Background: Impaired liver regeneration is a feature of alcoholic hepatitis, but the relative importance of alcohol, nutritional imbalance and inflammatory mediators in causing this effect is unclear. Non-alcoholic steatohepatitis (NASH) is a form of liver disease with similar morphology to alcoholic hepatitis, but the effect of this disorder on liver regeneration is unclear. We, therefore, examined the status of liver regeneration in a rat nutritional model of hepatic steatosis with inflammation, which is morphologically identical to NASH in humans.
Methods: Male Wistar rats received a methionine–choline-deficient diet (MCDD) for 4 weeks before experiments and both isocaloric pair-fed and ad libitum-fed rats were used as controls. Following partial hepatectomy (68%), the extent of hepatic regeneration was determined 24 h later using [3H]-thymidine incorporation and restitution of liver mass.
Results: There was no significant difference of [3H]-thymidine incorporation in MCDD-fed, pair-fed and ad libitum-fed rats (80 ± 27, 78 ± 11 and 80 ± 6.3 d.p.m./μg DNA, respectively). Similarly, restituted liver masses in three groups of rats were not significantly different (17 ± 3.8, 18 ± 1.8 and 17 ± 3.1% initial liver weight, respectively).

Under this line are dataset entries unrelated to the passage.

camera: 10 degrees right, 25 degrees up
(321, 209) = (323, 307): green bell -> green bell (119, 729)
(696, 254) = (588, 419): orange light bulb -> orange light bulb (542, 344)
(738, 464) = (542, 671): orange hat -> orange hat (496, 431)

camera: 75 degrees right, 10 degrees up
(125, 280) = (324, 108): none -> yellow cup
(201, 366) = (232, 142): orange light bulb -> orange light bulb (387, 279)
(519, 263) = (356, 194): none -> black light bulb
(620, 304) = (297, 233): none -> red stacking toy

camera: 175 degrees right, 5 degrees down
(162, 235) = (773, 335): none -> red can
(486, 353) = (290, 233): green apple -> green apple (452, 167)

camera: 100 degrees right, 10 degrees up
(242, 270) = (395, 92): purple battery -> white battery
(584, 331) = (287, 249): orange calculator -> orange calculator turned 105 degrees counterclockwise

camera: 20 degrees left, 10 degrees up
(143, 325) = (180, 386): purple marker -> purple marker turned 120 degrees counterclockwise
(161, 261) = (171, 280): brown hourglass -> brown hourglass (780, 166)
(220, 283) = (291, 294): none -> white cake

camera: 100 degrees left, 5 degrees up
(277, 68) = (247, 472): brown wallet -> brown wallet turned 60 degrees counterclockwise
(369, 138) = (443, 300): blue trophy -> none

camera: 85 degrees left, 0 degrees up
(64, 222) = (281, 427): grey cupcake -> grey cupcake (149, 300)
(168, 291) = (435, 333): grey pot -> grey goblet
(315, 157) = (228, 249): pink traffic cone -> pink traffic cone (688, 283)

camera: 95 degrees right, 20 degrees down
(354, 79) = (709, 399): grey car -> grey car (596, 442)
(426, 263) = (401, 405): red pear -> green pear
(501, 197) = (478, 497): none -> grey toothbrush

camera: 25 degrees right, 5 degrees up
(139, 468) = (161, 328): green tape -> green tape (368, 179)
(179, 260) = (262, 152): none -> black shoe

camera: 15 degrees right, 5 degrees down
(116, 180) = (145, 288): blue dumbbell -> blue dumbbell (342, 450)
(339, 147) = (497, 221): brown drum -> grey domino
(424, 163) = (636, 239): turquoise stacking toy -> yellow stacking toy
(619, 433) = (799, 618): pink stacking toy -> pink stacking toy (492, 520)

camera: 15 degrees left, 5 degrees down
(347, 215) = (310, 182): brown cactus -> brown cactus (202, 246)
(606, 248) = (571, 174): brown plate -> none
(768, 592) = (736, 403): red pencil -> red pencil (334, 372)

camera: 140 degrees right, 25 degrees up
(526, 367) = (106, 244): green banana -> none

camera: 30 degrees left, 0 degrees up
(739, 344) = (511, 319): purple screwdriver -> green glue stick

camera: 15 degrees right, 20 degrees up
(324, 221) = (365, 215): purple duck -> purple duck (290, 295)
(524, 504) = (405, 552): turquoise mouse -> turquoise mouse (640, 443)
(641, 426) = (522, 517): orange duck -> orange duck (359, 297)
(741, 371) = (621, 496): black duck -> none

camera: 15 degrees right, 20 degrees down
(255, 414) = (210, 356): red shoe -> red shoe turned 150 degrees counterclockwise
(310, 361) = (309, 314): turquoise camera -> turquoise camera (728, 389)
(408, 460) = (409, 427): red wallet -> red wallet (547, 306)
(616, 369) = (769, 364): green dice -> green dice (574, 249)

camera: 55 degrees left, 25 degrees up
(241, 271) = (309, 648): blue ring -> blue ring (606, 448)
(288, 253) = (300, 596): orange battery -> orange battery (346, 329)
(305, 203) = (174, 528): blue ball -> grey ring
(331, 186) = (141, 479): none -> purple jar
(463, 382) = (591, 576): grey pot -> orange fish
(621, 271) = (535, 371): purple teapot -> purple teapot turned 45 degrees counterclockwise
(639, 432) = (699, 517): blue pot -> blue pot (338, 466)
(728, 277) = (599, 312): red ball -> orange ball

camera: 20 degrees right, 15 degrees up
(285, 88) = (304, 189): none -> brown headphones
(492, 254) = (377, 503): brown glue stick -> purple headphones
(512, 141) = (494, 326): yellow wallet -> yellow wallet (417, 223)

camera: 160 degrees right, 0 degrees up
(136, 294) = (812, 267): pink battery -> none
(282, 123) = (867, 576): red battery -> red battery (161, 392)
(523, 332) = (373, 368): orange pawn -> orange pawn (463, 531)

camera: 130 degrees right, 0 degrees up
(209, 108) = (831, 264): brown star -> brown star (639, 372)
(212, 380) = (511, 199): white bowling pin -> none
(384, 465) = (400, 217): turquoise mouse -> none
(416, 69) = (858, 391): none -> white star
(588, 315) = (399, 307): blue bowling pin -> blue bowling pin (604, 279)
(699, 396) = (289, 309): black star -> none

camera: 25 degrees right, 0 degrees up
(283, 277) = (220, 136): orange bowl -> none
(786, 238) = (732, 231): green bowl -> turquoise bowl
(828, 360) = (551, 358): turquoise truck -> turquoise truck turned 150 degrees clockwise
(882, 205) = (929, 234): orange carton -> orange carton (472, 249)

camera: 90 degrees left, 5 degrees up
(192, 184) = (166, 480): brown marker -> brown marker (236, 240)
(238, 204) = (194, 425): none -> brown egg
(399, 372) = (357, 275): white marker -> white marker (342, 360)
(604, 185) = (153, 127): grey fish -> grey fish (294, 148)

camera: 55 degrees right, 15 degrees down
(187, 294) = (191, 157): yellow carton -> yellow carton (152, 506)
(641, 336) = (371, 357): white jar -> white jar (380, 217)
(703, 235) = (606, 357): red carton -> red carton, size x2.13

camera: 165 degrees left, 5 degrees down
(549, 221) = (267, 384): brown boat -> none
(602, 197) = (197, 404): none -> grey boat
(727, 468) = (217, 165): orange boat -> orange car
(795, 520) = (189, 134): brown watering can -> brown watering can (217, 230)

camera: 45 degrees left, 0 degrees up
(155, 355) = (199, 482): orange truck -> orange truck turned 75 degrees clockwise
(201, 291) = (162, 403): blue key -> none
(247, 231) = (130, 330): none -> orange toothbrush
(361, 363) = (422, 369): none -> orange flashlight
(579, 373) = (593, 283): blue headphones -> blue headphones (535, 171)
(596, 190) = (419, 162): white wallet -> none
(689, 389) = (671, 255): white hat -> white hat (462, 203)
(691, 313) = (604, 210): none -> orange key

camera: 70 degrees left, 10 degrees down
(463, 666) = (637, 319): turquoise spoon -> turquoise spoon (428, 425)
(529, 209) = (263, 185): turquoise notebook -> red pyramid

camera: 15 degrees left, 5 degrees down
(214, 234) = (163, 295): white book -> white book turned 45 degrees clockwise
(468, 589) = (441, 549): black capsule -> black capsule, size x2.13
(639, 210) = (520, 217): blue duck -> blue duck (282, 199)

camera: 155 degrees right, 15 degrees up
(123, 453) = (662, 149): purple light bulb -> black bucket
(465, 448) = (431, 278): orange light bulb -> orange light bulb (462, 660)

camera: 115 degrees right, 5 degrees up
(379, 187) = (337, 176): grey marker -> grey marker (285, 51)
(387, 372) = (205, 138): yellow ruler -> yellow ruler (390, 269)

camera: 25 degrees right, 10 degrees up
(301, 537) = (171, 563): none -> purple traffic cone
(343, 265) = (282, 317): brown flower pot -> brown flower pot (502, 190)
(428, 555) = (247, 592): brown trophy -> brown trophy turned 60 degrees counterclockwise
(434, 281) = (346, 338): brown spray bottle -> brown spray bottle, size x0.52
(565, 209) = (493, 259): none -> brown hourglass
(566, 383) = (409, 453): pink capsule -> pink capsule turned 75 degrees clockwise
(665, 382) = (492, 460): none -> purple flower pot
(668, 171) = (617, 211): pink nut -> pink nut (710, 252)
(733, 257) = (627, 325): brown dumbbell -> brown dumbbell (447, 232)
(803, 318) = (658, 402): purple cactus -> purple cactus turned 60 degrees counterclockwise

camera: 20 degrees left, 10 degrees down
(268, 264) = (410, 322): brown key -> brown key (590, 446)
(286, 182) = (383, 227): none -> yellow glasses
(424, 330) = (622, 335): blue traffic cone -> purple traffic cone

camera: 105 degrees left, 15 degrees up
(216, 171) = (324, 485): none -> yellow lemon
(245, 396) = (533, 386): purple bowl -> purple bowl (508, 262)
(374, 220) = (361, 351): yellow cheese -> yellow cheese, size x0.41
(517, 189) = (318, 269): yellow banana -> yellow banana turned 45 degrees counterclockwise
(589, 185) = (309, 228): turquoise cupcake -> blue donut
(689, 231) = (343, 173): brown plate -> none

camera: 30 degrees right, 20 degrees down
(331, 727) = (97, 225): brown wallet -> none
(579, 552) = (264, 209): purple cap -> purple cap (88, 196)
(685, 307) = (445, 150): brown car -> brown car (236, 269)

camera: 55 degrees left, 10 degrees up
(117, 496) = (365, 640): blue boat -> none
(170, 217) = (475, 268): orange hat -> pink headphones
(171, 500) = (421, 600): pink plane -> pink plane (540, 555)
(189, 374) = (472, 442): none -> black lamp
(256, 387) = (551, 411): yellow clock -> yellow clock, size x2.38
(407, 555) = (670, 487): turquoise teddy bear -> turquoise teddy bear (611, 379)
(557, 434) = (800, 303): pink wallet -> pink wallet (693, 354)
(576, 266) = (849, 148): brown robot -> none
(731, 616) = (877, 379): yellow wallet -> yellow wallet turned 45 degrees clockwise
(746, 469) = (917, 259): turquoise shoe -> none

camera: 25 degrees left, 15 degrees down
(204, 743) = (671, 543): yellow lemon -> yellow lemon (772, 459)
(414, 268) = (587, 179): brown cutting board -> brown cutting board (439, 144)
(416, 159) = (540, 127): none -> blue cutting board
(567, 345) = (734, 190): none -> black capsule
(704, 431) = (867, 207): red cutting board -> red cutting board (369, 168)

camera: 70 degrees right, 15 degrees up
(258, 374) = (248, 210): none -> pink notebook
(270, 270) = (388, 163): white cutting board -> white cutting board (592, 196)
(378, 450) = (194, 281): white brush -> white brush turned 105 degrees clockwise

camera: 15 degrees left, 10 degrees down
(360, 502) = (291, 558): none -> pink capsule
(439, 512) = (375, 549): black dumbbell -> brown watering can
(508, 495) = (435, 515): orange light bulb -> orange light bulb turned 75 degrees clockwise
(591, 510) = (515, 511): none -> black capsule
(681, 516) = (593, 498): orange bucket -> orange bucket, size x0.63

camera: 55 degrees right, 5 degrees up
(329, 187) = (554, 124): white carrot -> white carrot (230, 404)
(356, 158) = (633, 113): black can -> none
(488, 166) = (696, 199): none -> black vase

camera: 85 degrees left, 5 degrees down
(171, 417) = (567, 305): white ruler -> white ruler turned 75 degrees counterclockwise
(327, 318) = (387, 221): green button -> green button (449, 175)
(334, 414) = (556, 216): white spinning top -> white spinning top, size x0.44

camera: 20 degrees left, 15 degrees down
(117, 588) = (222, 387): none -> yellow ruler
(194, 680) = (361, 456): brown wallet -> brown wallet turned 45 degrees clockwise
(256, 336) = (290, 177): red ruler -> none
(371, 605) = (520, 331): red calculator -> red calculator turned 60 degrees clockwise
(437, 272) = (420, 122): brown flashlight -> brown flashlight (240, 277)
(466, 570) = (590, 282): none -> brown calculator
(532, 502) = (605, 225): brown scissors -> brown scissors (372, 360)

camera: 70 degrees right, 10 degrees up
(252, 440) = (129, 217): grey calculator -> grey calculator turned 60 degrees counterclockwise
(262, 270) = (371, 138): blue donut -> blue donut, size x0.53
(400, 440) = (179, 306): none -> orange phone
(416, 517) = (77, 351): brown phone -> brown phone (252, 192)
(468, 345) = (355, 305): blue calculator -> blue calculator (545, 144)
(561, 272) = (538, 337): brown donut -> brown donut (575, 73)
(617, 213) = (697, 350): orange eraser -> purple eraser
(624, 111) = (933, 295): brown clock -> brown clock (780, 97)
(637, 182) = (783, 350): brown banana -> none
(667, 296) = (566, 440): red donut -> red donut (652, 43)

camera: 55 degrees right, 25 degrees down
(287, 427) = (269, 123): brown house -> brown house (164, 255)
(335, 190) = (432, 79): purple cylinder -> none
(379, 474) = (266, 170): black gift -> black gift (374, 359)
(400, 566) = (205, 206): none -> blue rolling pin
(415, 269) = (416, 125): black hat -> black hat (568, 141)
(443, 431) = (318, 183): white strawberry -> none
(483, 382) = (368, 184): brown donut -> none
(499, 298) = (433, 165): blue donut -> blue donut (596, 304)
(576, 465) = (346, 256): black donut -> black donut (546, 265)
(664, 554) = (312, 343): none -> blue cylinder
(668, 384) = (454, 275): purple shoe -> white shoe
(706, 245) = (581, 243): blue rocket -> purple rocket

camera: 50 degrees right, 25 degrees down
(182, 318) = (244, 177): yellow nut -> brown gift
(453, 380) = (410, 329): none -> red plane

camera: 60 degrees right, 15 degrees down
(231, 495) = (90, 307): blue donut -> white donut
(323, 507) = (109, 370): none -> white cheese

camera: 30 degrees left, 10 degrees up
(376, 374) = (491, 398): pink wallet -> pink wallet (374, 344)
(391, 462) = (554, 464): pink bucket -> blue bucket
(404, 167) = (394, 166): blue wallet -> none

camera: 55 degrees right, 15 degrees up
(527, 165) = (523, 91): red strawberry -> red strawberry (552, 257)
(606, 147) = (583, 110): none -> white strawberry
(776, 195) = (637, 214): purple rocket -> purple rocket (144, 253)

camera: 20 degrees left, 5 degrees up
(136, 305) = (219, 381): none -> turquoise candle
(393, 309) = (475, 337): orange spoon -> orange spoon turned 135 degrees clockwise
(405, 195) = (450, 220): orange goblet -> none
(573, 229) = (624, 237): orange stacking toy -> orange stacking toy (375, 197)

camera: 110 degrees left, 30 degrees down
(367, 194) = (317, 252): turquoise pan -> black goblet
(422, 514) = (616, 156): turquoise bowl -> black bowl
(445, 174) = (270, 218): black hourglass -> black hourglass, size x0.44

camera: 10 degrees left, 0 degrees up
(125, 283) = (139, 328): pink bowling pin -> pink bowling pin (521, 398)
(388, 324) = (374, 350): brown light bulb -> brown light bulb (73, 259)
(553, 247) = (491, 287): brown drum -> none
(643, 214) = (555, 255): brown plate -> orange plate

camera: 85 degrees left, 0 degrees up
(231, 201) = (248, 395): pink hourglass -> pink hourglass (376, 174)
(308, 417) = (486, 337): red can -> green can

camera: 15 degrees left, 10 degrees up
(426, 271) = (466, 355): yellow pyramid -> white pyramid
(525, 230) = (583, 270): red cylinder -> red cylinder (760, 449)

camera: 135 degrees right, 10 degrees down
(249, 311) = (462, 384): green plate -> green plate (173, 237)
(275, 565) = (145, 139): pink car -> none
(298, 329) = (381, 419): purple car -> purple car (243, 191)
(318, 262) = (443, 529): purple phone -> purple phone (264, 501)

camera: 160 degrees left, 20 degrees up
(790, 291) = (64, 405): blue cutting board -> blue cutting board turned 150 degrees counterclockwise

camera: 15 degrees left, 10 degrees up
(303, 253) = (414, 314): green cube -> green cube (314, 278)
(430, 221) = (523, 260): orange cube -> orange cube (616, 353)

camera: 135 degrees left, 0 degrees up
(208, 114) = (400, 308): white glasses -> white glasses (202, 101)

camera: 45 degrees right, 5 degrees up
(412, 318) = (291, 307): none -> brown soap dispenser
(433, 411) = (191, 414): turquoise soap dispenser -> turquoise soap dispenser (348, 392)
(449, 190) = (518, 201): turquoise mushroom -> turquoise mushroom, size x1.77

Conclusions: The similarities in hepatic histology and cytochrome P450 2E1 induction between this nutritional model of hepatic steatohepatitis and alcoholic steatohepatitis imply that these two disorders share pathogenetic mechanisms. However, liver regeneration is not altered by NASH in rats, indicating that the nutritional and inflammatory changes that appear similar to those of alcoholic liver disease do not cause impairment of liver regeneration.